L’Afrique subsaharienne pourrait être une grande source de migrants potentiels pour de nombreuses années à venir (encore que le continent africain fait lui-même face à une chute rapide des taux de natalité). Le recours à l’immigration pour enrayer en partie le déclin démographique dans de nombreux pays est un palliatif partiel. 
 

Les grands axes des politiques publiques destinées à contenir les impacts du vieillissement : (1) des cadres budgétaires à moyen terme pour prendre en considération une hausse de la fiscalité et/ou des pensions publiques, un ajustement des dépenses de santé et des soins de longue durée ; (2) des réformes structurelles pour renforcer la productivité, la croissance économique et l’innovation (recours aux personnels féminin, rappel des retraités, automatisation, robotique et intelligence artificielle), accroître la flexibilité des marchés du travail ; (3) la mise en place de nouveaux mécanismes plus flexibles en termes de vieillissement et de retraite et de maintien de l’équité intergénérationnelle (sécurité sociale et transferts publics) ; et (4) le renforcement de la supervision et la surveillance bancaire pour atténuer les risques d’instabilité financière liées aux nouvelles tendances démographiques. 
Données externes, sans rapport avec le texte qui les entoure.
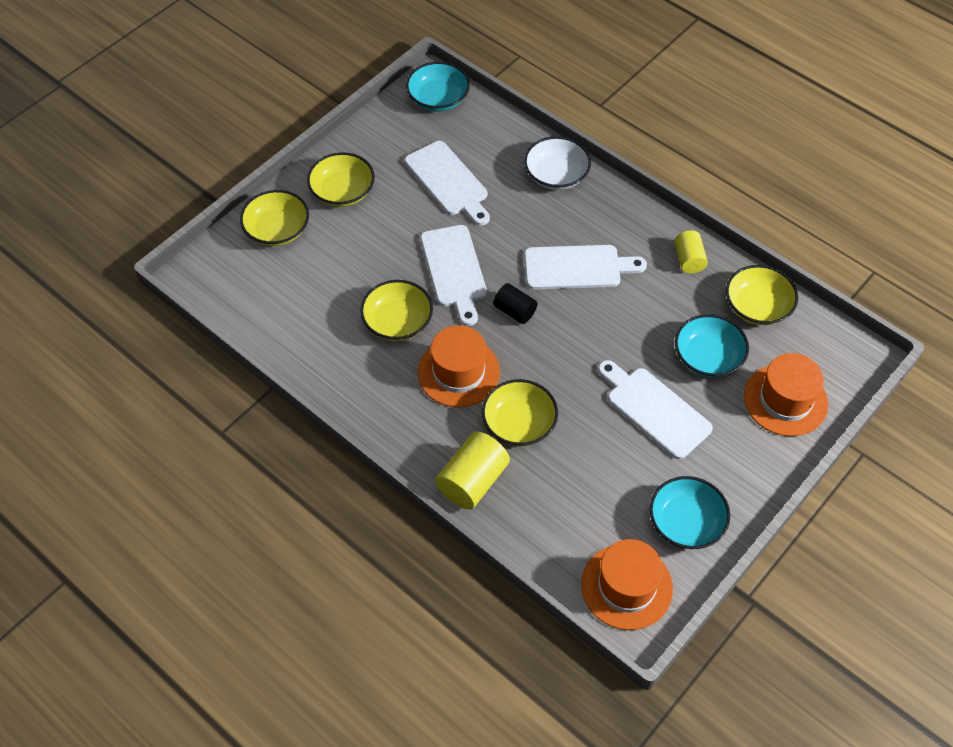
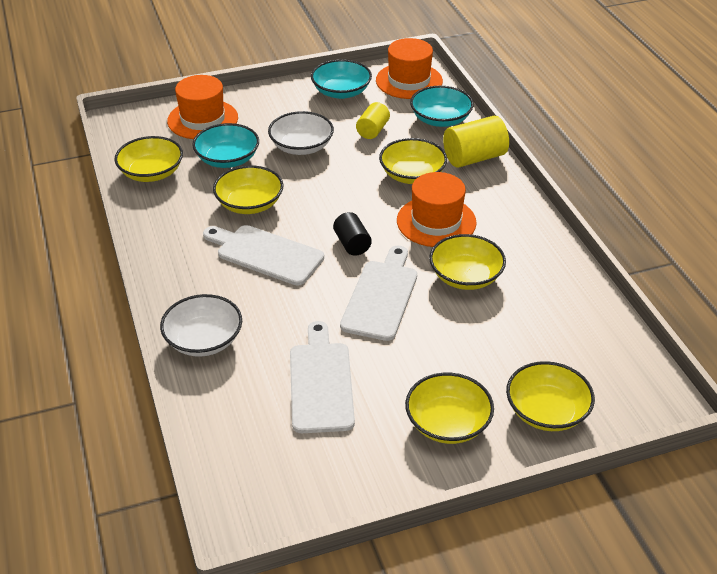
camera: 150 degrees left, 15 degrees down
(438, 99) = (252, 492): turquoise bowl -> turquoise bowl (440, 119)
(638, 313) = (249, 204): none -> yellow bowl
(655, 410) = (301, 146): white cutting board -> white bowl
(689, 260) = (164, 222): yellow cylinder -> yellow cylinder (372, 130)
Le cas de l’Algérie : la forte croissance démographique à l’horizon 2050 est un facteur d’aggravation des défis macroéconomique et social actuels et impliquent dès maintenant des politiques publiques appropriées fortes. 
Les indicateurs démographiques entre 1962 et 2022 : La population algérienne a quadruplé depuis 1962, passant de 11,6 millions à 45,7 millions en 2022. Cette forte augmentation est le résultat essentiellement : (1) d’une chute combinée du taux de natalité (qui est passé de 49,6% en 1962 à 21,5% en 2021) et du taux de mortalité (qui a baissé de 19,6% en 1962 à 4,5% en 2021) ; et (2) de flux migratoires nets qui ont varié au cours des décennies (10,000 personnes en 2021). Le taux d’accroissement naturel (naissances moins décès) a presque doublé entre 1962 (1,8%) et 1982 avant de baisser de 50% en 2021 (1,7%). 

La plus forte augmentation de la population est intervenue en 1983 (3,17%) et la plus faible en 2002 (1,28%). En 2022, la répartition de la population par sexe donnait 23,6 millions d’hommes (55% du total) et 22,5 millions de femmes (49,3% du total). Par tranche d’âge, les moins de 25 ans représentaient 44,1% du total, alors que celles des 20-64 ans (la force de travail) et des plus de 65 ans s’établissaient à 55% et 0,9%, respectivement. 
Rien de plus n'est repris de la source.